Perché leggere questo articolo? La querelle Gruber-Meloni sulla è una sagra dell’incompreso. Tutto quello di cui non si sentiva il bisogno. Gruber fa l’offesa, ignorando che le accuse sono parte dei rischi del mestiere, specie se si attacca per primi. Forse la giornalista dovrebbe farsi aiutare dall’amico Pagliaro, che, in qualità di direttore di Nove Colonne prende sovvenzioni statali e ambisce a lavorare con il Governo.

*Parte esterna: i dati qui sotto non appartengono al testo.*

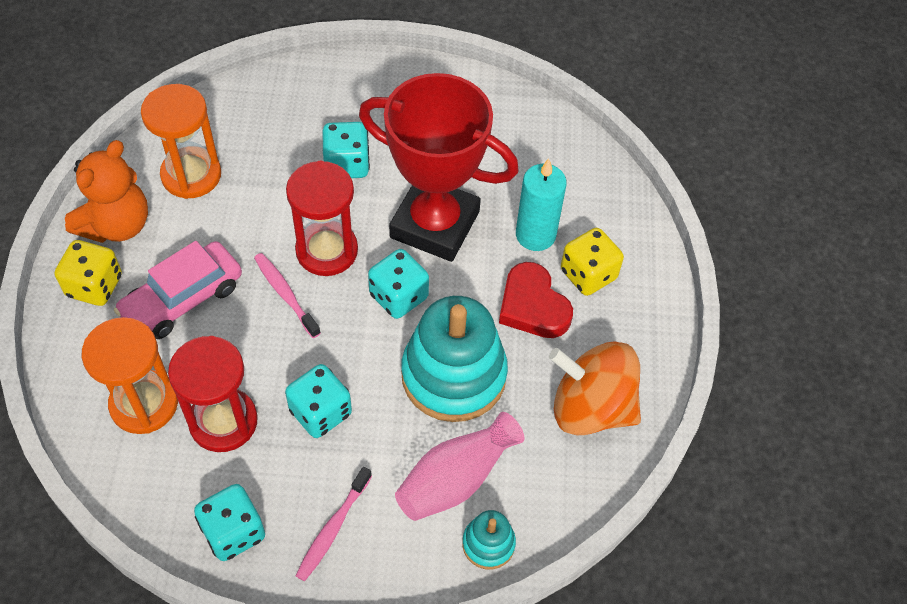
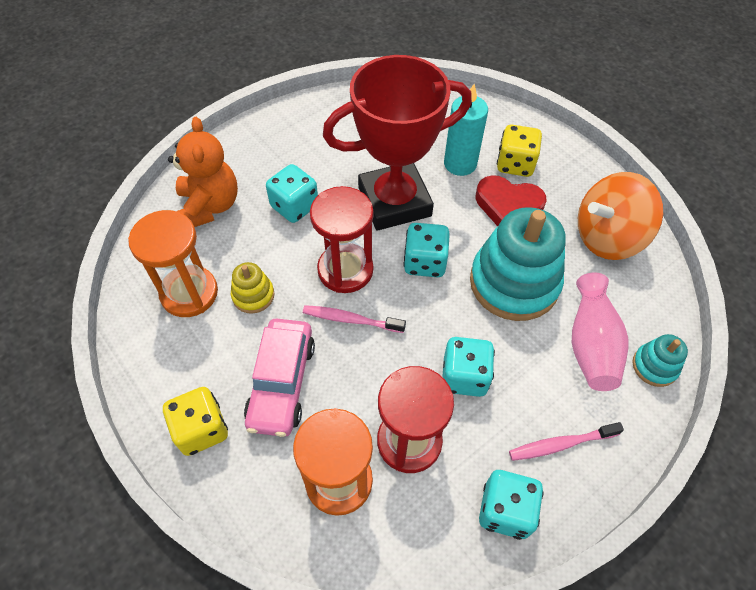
camera: 40 degrees left, 0 degrees up
(116, 225) = (169, 371): orange teddy bear -> orange teddy bear (209, 206)
(234, 214) = (253, 295): none -> yellow stacking toy
(333, 528) = (561, 444): pink toothbrush -> pink toothbrush turned 90 degrees clockwise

Lilli Gruber, stacce. La polemica delle conduttrice di Otto e Mezzo con Meloni è tutto quello di cui non si sentiva il bisogno. Per carità, è sempre cosa buona e giusta parlare di un tema straordinariamente sensibile come la violenza di genere e le culture che le favoriscono. Il problema è il come; sono i contenuti espressi da ambo le parti in causa. Certo però che chi – come nel caso di Gruber – semina vento, poi non può indagarsi se raccoglie tempesta.

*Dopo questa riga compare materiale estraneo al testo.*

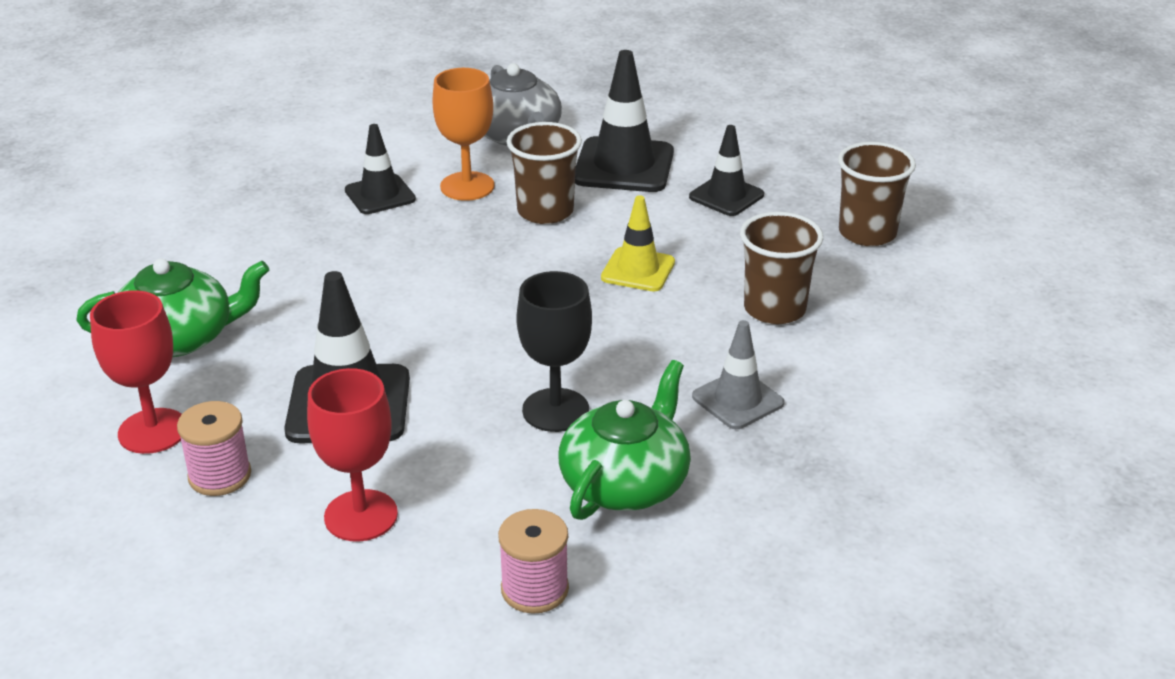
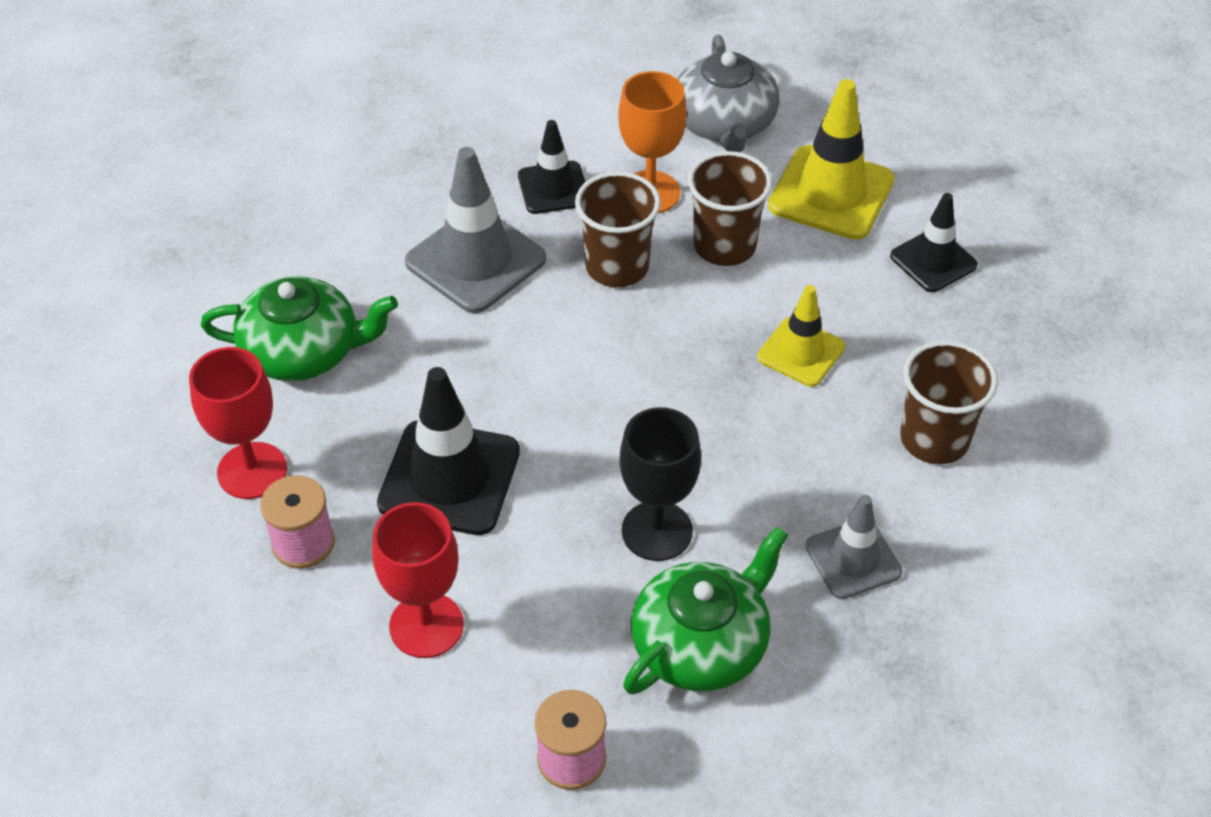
camera: 15 degrees right, 15 degrees up
(324, 252) = (475, 261): none -> grey traffic cone
(624, 166) = (831, 193): black traffic cone -> yellow traffic cone
(867, 233) = (1077, 348): brown cup -> brown cup (617, 267)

La querelle Gruber Meloni (di cui non sentivamo il bisogno)
Immergiamo in questo abisso delle relazioni politica-giornalismo, cominciato lo scoro 20 novembre. Nel corso della puntata di lunedì del programma che conduce su La7, Lilli Gruber ha attaccato il governo Meloni, a partire dal femminicidio di Giulia Cecchettin. Gabbie – social – aperte. Meloni contrattacca: “Ora la nuova bizzarra tesi sostenuta da Lilli Gruber nella sua trasmissione di ieri sera è che io sarei espressione di una cultura patriarcale“. E allega a corredo della tesi del post una foto di qualche anno fa in cui compare con sua figlia, madre e nonna.

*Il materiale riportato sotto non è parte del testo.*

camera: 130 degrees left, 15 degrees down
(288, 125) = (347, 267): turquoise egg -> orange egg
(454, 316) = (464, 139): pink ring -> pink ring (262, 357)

Quattro generazioni di donne Meloni, anche se non è della vita della premier che Gruber disquisiva nel suo salotto – tutt’altro che all’insegna della par condicio. La controreplica della conduttrice di Otto e Mezzo, però, è possibilmente peggio. “Ringrazio Giorgia Meloni per l’attacco che considero una prima dimostrazione della sua volontà di aprire un dialogo costruttivo con la stampa, un esercizio di democrazia al quale lei è poco abituata. Le porte di Otto e mezzo sono sempre aperte“.
Lilli Gruber, stacce
Ora Gruber fa l’offesa, affermando con sarcasmo che è cosa incredibile che la premier Meloni attacchi una giornalista. Forse la conduttrice dimentica i rischi del mestiere. E il fatto di aver mosso per prima l’attacco. Se poi l’accusa di “cultura patriarcale” viene fatta contro la prima Presidente del Consiglio della storia – con alle spalle una storia di abbandono paterno e una recente dolorosa separazione dal compagno Giambruno – è normale che arrivi una reazione decisa.
Sono i talk show, Lilli: sali sul ring, le prendi e le dai. Valgono poco gli strali in difesa del giornalismo dagli attacchi della politica. Non serve granché il soccorso dei soliti volti noti del salotto di Gruber. Gli immancabili gettonisti fissi di Otto e Mezzo Marco Travaglio e Antonio Padellaro, Beppe Severgnini e Massimo Giannini, Massimo Franco e Alessandro De Angelis – tutti uomini, guarda il caso – possono poco.
L’amico Paolo Pagliaro riceve sovvenzioni dal governo Meloni
In soccorso di Gruber potrebbe accorrere la voce nell’ombra dell’amico Paolo Pagliaro. Peccato, però, che il mite autore de “Il Punto” abbia le mani legati nei confronti di chi attacca il governo. Già, perchè Pagliaro è direttore di Nove Colonne, agenzia stampa nata nel 1996, che da tempo ottiene contratti di fornitura con Palazzo Chigi per servizi informativi generalisti, senza dover partecipare a una gara. L’agenzia di Pagliaro – come indica il Registro Trasparenza – segue le attività del Mise e le attività di promozione delle aziende italiane all’estero; realizza notiziari indirizzati agli operatori della comunicazione operanti all’estero in lingua italiana; inoltre produce quotidianamente un app in italiano, inglese e arabo che segnala, in tempo reale la presenza italiana nel mondo e le attività svolte. Dei circa 46 milioni di euro che il governo Meloni stanzia per l’Elenco delle Agenzie di Rilevanza Nazionale, Nove Colonne riceve contributi per circa 1 milione e 95mila euro. Qualche buon motivo per non seguire Gruber nello scontro con Meloni, insomma, li ha.